As we now show, all three of these critiques, covered by the broader umbrella argument that genetic modification interferes with the freedom of the modified individual, rest heavily upon unsupportable assumptions of genetic determinism.
a. The Puppet Critique
The Puppet Critique assumes strong forms of genetic and psychological determinism. For this argument to work, one must assume that the gene strongly determines the development of a particular behavioral trait and that the person will be unable to avoid expressing that trait. The modified person with a gene for musical ability will have no choice but to develop this ability to its fullest extent: he or she will become a professional musician. Kass develops this sort of argument in his critique of human cloning:
The child is given a genotype that has already lived, with full expectation that this blueprint of a past life ought to be controlling of the life that is to come. Cloning is inherently despotic, for it seeks to make one's children (or someone else's children) after one's own image (or an image of one's choosing) and their future according to one's will. In some cases, the despotism may be mild and benevolent. In other cases, it will be mischievous and downright tyrannical. But despotism – the control of another through one's will – it inevitably will be [, at pg 24].
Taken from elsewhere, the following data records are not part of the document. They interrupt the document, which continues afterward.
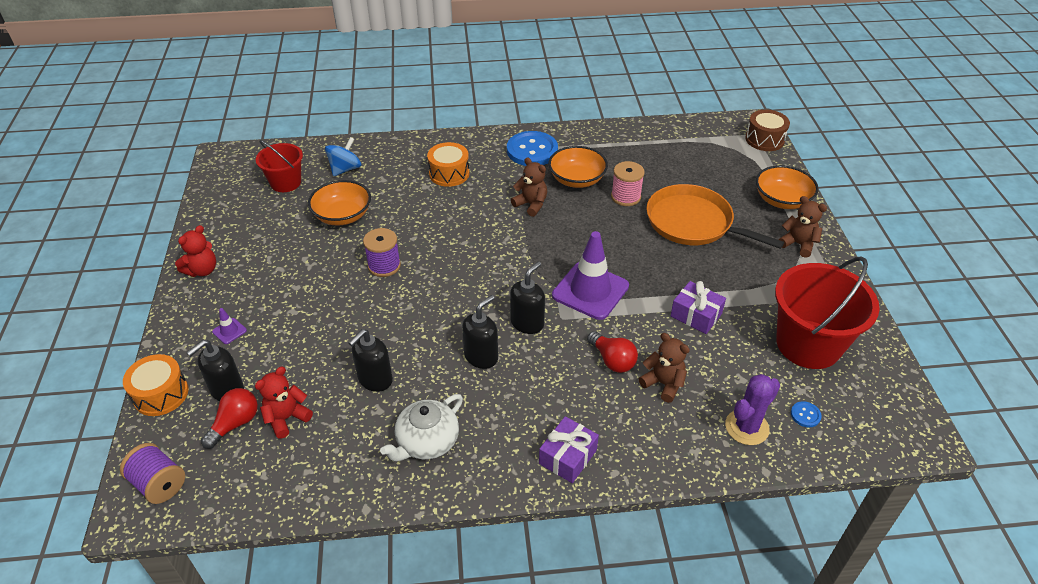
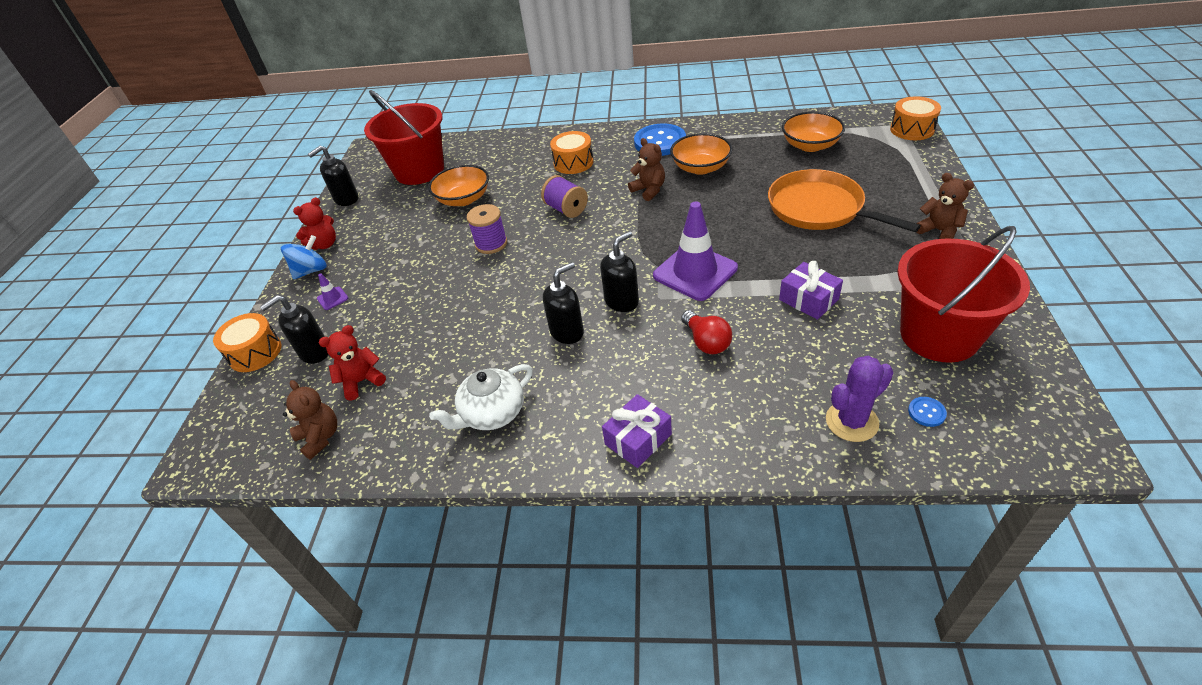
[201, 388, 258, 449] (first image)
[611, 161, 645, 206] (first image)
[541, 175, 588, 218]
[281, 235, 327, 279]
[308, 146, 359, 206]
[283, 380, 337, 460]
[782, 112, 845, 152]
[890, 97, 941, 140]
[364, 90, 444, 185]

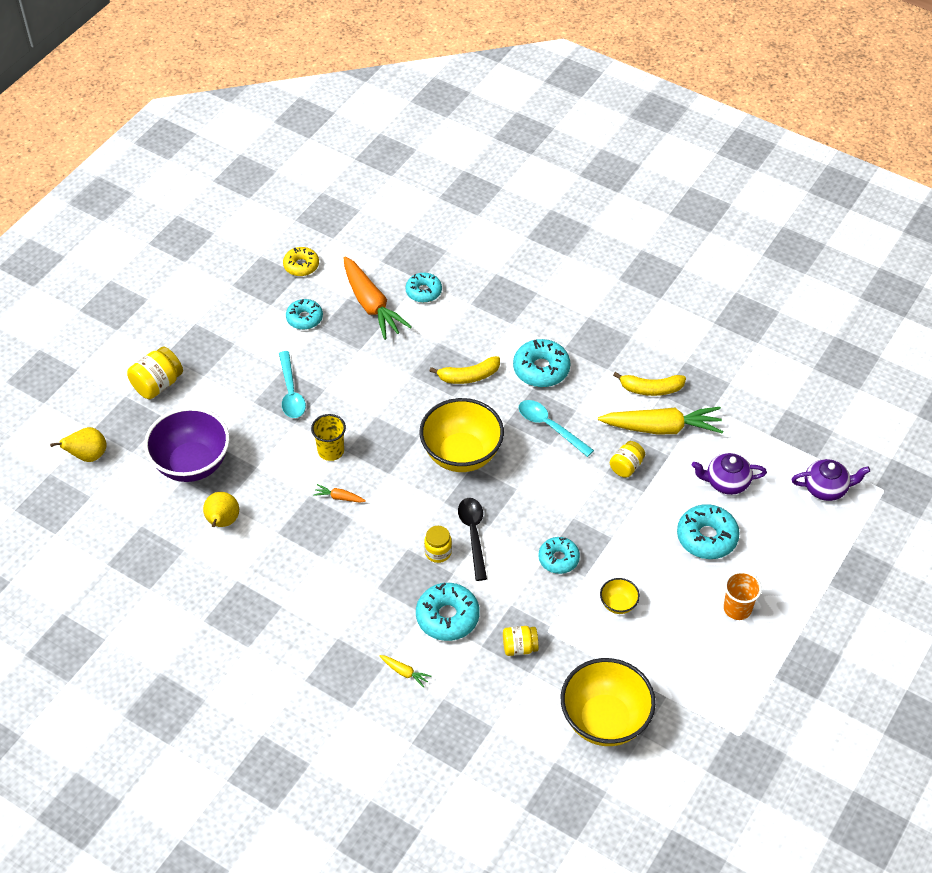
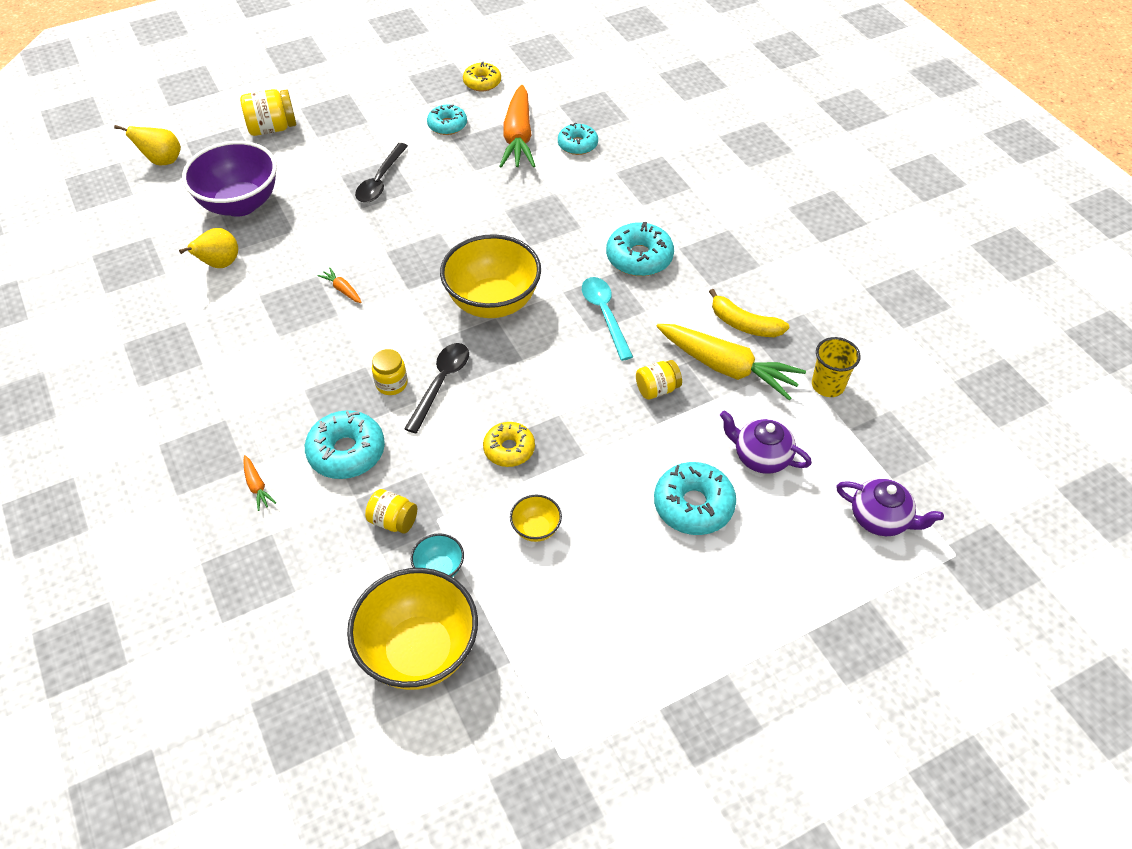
[430, 356, 500, 384] (first image)
[724, 571, 762, 620] (first image)
[411, 534, 464, 577]
[812, 337, 861, 397]
[355, 143, 408, 203]
[243, 455, 276, 511]
[483, 422, 535, 467]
This type of argument, the cloner as the despotic puppet-master, is highly problematic because, as previously discussed, it relies on dubious biological and psychological assumptions. First, contrary to Kass's implication, exerting control over a child's genotype does not give one despotic control to shape "their future according to one's will." Both environmental and developmental factors must be considered. A person with a gene for musical ability may not develop this ability if he/she loses his/her hearing as a result of childhood illness, is not exposed to music at an appropriate time, or is not afforded the chance to play and to practice an instrument. To seek the sort of despotism that Kass has in mind – "to make one's own children...after one's own image" – will require more than just a reproductive decision; it will require a lifelong commitment.
Even more problematic for the Puppet Critique is the assumption of psychological determinism, as the individual might decide not to pursue a modified trait to its fullest extent. The most genetically gifted musician might nevertheless forgo a career as a musician or a composer, favoring life as an accountant or attorney instead. Indeed, the person might even come to share Kass' dismal opinion of cloning, and rebel against what his/her parents believed was a genetic gift for that or any number of more benign reasons . At its most basic level, the Puppet Critique relies on misstatements of scientific reality, and plays on the public's worst fears about the powers of genetics .
b. The Open Future Critique
The Open Future Critique also assumes a strong form of genetic determinism (although it does not assume psychological determinism) in arguing that genetic modification narrows the range of life choices available to a modified individual. If life is conceived of as a journey with many different possible roads that an individual might travel then genetic modification, according to this critique, may close off some of those roads. Dena Davis argues that one form of genetic modification violates the child's right to an open future: deaf parents deciding to conceive a child that will have a gene that will make him or her deaf. According to Davis, such decisions close off options for the child, such as the ability to participate fully in hearing culture.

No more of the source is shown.